# EXTRACTED RECORDS

•••••

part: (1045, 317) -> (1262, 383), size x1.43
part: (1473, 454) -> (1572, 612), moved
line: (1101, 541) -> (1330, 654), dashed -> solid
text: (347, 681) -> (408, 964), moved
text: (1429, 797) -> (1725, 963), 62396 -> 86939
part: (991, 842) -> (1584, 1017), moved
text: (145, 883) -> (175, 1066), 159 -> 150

•••••

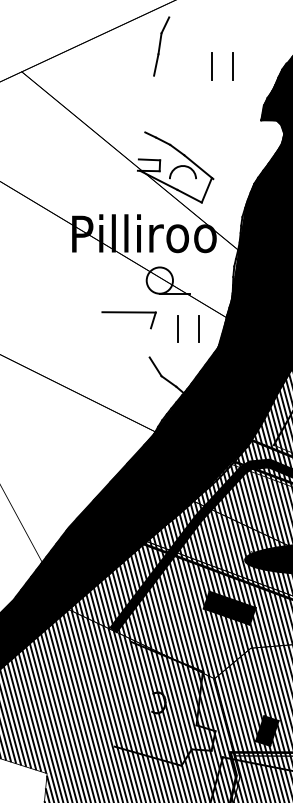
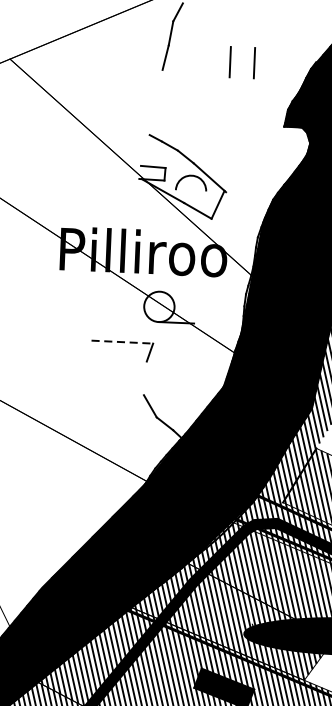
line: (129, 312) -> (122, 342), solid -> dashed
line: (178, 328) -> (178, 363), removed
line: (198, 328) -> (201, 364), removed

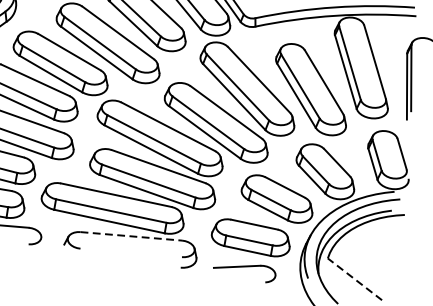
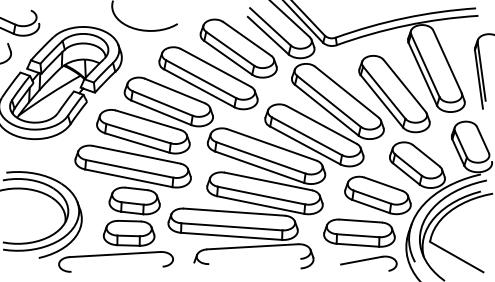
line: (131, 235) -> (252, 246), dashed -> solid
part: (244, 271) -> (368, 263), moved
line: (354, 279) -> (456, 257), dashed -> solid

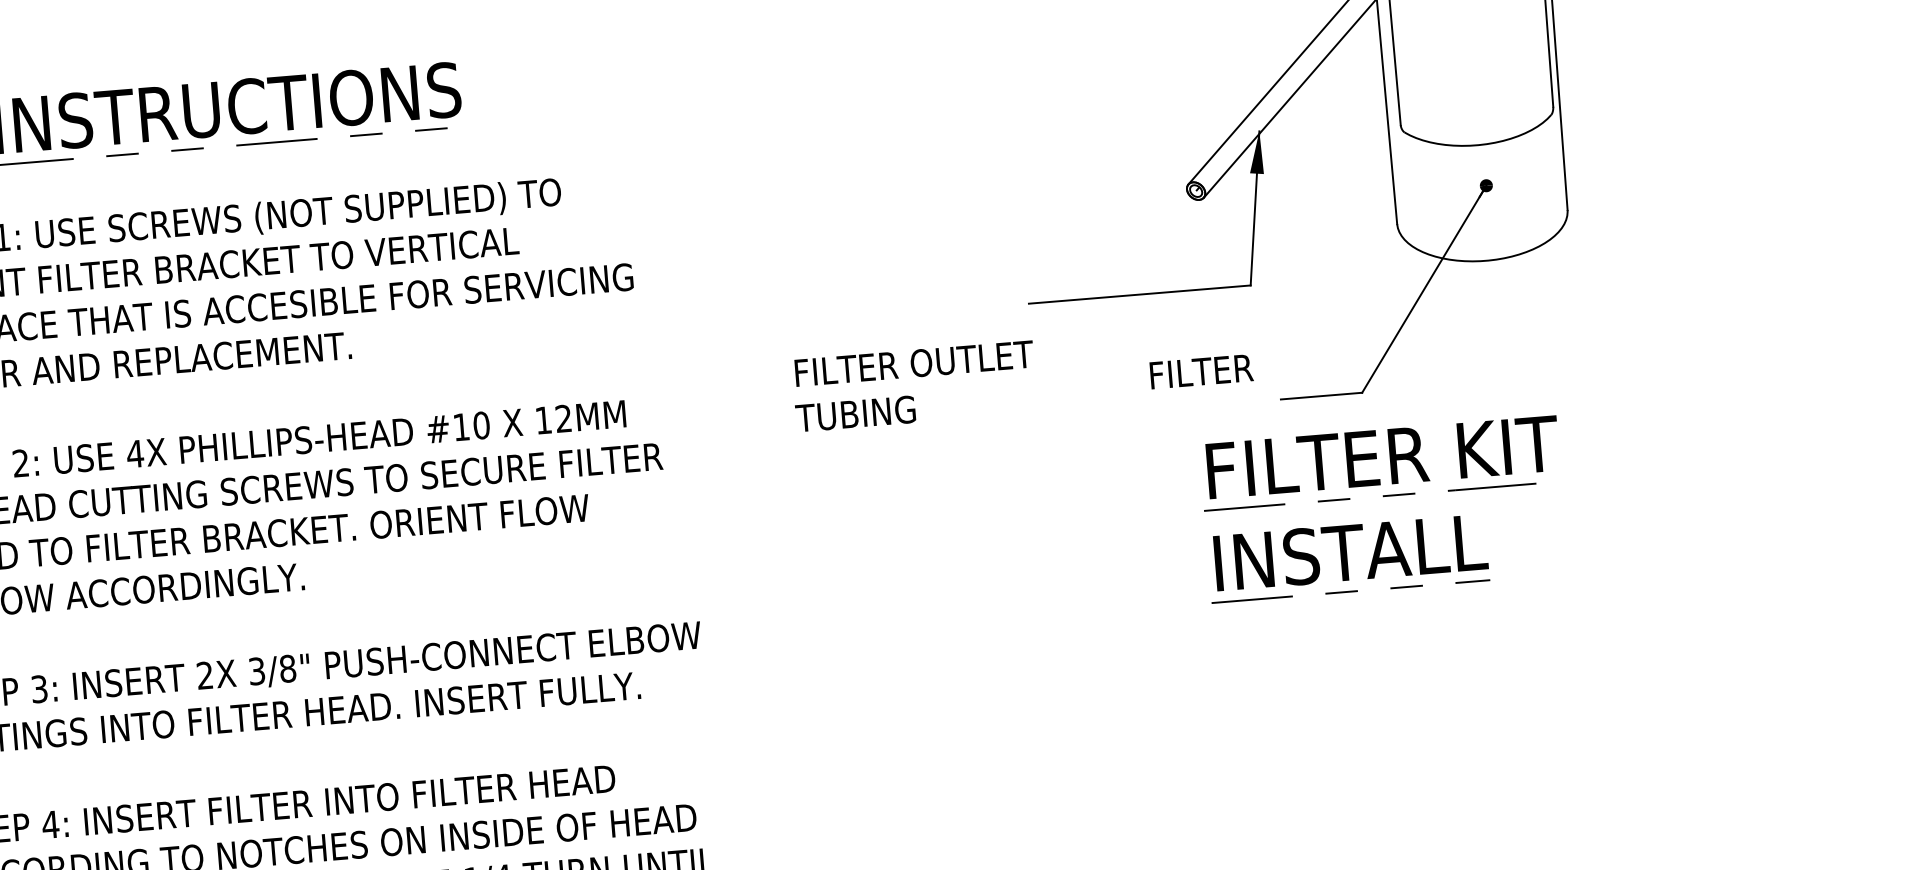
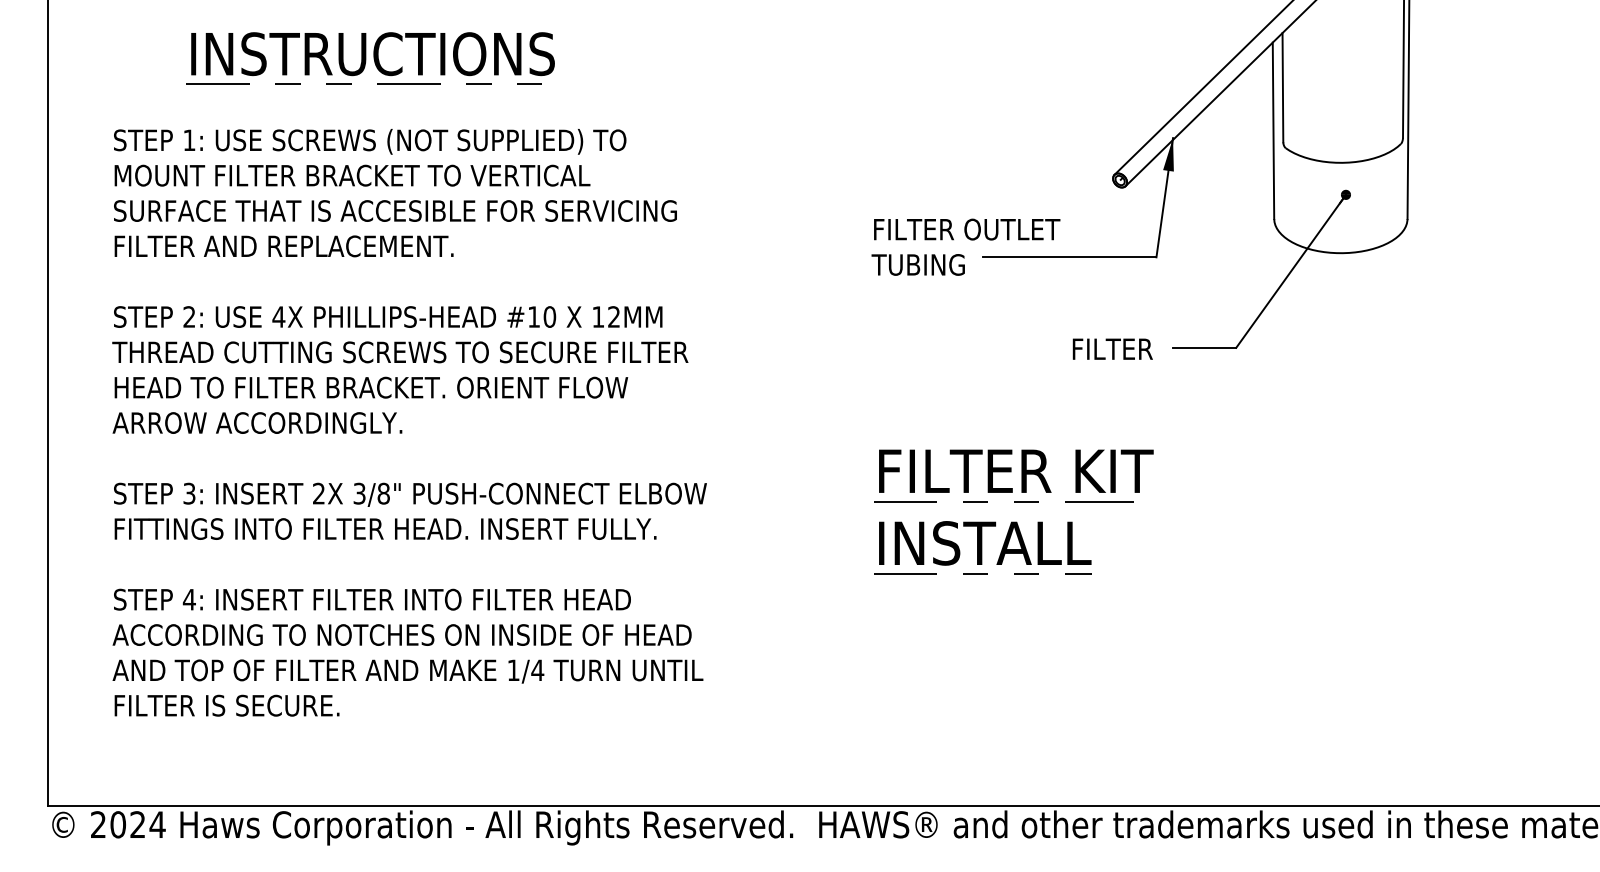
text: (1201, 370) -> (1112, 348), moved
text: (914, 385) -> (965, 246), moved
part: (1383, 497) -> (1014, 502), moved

•••••

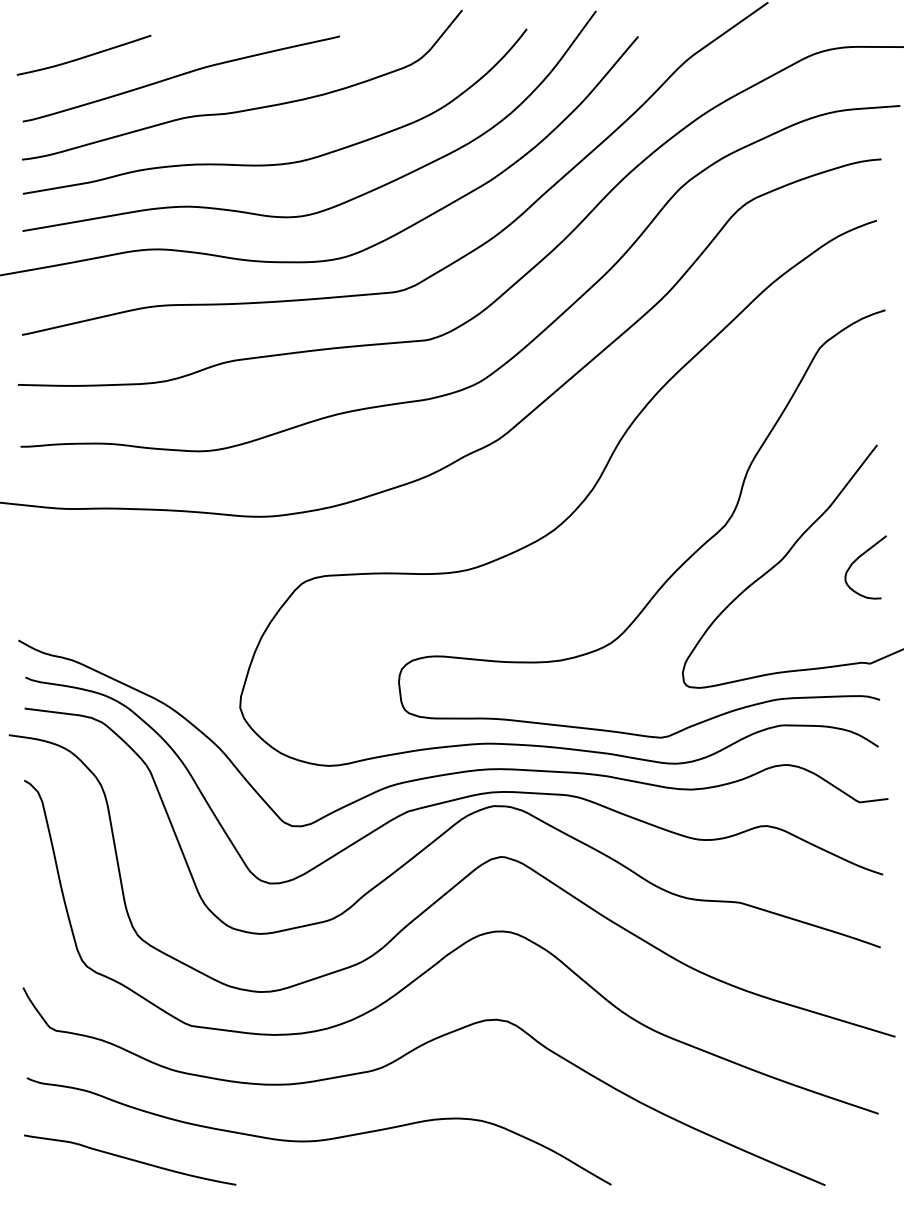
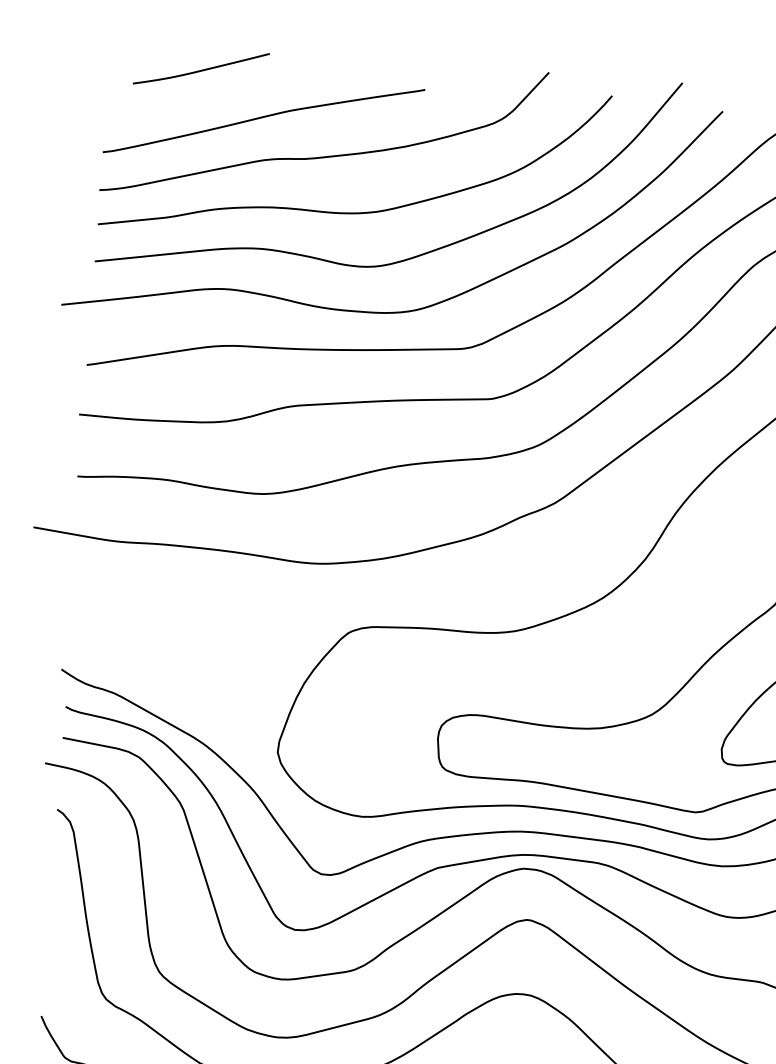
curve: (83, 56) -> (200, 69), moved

•••••

Using the records above, copy word for word the line with "text: (914, 385) -> (965, 246), moved", the line with "part: (1383, 497) -> (1014, 502), moved", and every line between them.

# ANSWER SPACE
text: (914, 385) -> (965, 246), moved
part: (1383, 497) -> (1014, 502), moved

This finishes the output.